Cycling can hold back the effects of ageing and rejuvenate the immune system, a study has found.
Scientists carried out tests on 125 amateur cyclists aged 55 to 79 and compared them with healthy adults from a wide age group who did not exercise regularly.
The findings showed that the cyclists preserved muscle mass and strength with age while maintaining stable levels of body fat and cholesterol. In men, testosterone levels remained high.
More surprisingly, the anti-ageing effects of cycling appeared to extend to the immune system.
An organ called the thymus, which makes immune cells called T-cells normally starts to shrink from the age of 20. But the thymuses of older cyclists were found to be generating as many T-cells as those of young individuals.

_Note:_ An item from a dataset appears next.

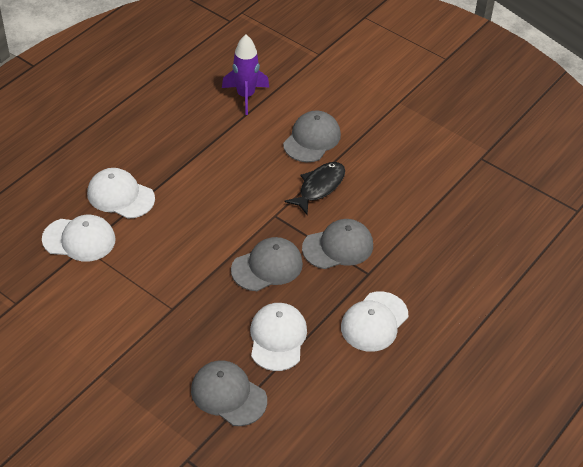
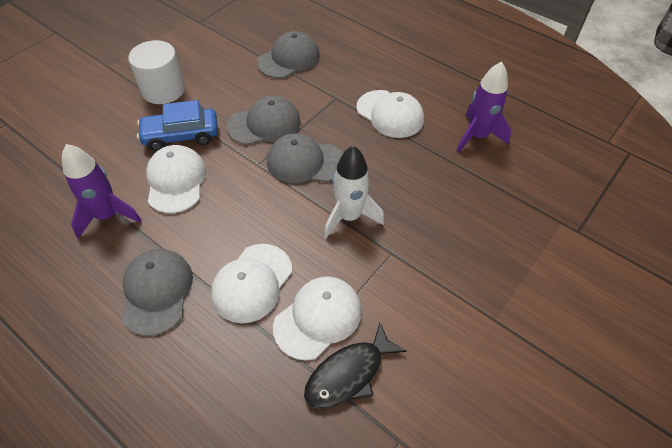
blue car: 0 -> 1
purple rocket: 1 -> 2
white cylinder: 0 -> 1
white rocket: 0 -> 1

Professor Janet Lord, director of the Institute of Inflammation and Ageing at the University of Birmingham in England said:
"However, importantly, our findings debunk the assumption that ageing automatically makes us more frail.
"Our research means we now have strong evidence that encouraging people to commit to regular exercise throughout their lives is a viable solution to the problem that we are living longer but not healthier."

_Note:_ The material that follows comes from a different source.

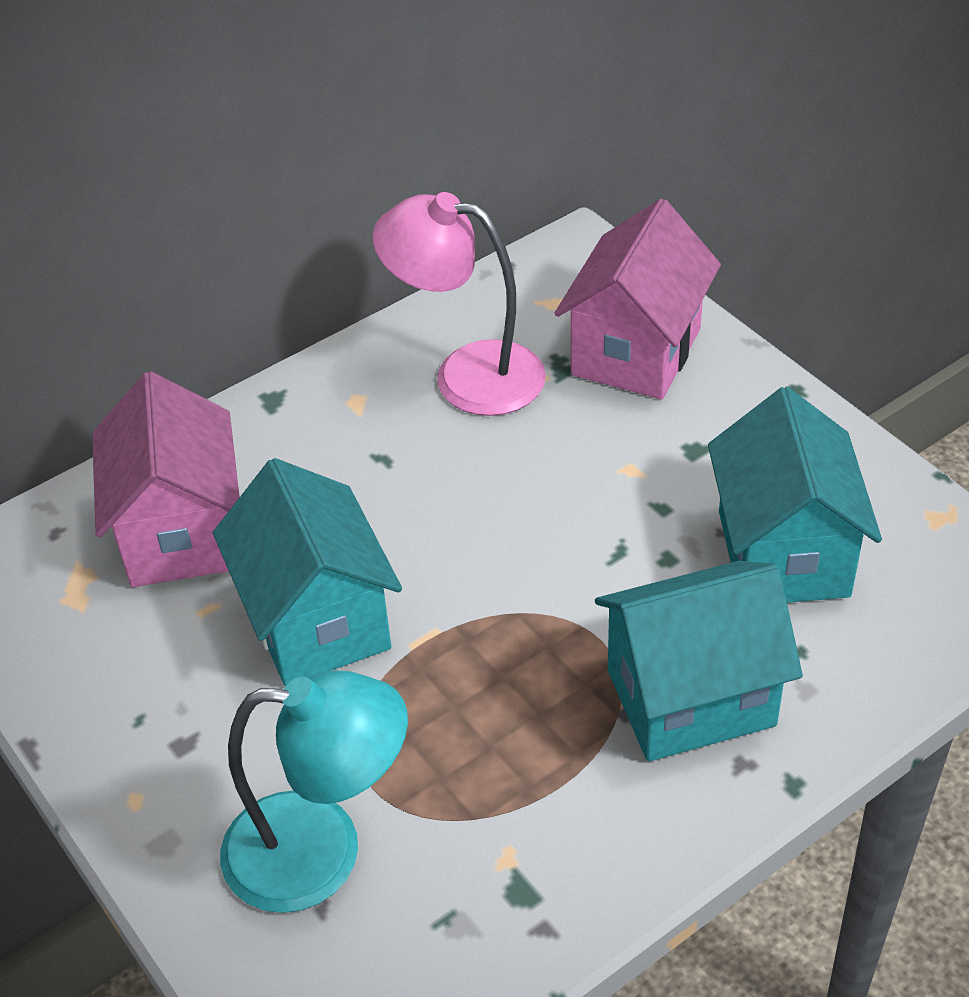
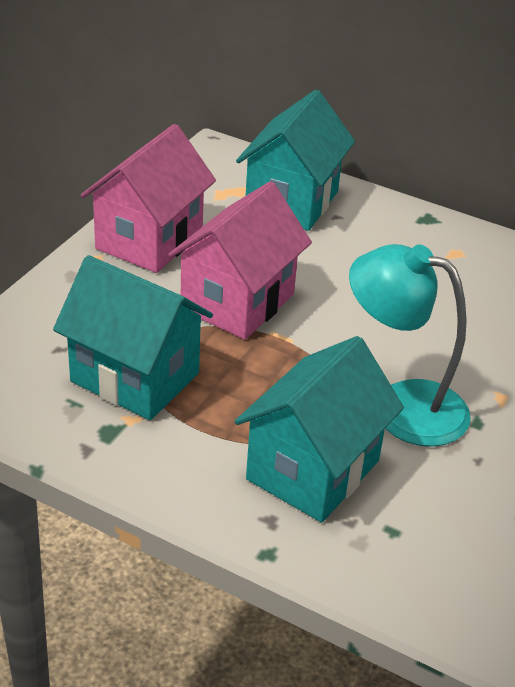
pink lamp: 1 -> 0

Male cyclists taking part in the study had to be able to cycle 100km in under 6.5 hours while women had to cover 60km in 5.5 hours.
The non-exercising group consisted of 75 healthy people aged 57 to 80, and 55 young adults aged 20 to 36.
Professor Stephen Harridge, director of the Centre of Human & Aerospace Physiological Sciences at King's College London, said: "The findings emphasise the fact that the cyclists do not exercise because they are healthy, but that they are healthy because they have been exercising for such a large proportion of their lives.
"Their bodies have been allowed to age optimally, free from the problems usually caused by inactivity. Remove the activity and their health would likely deteriorate."
The research is outlined in two papers published in the journal Aging Cell.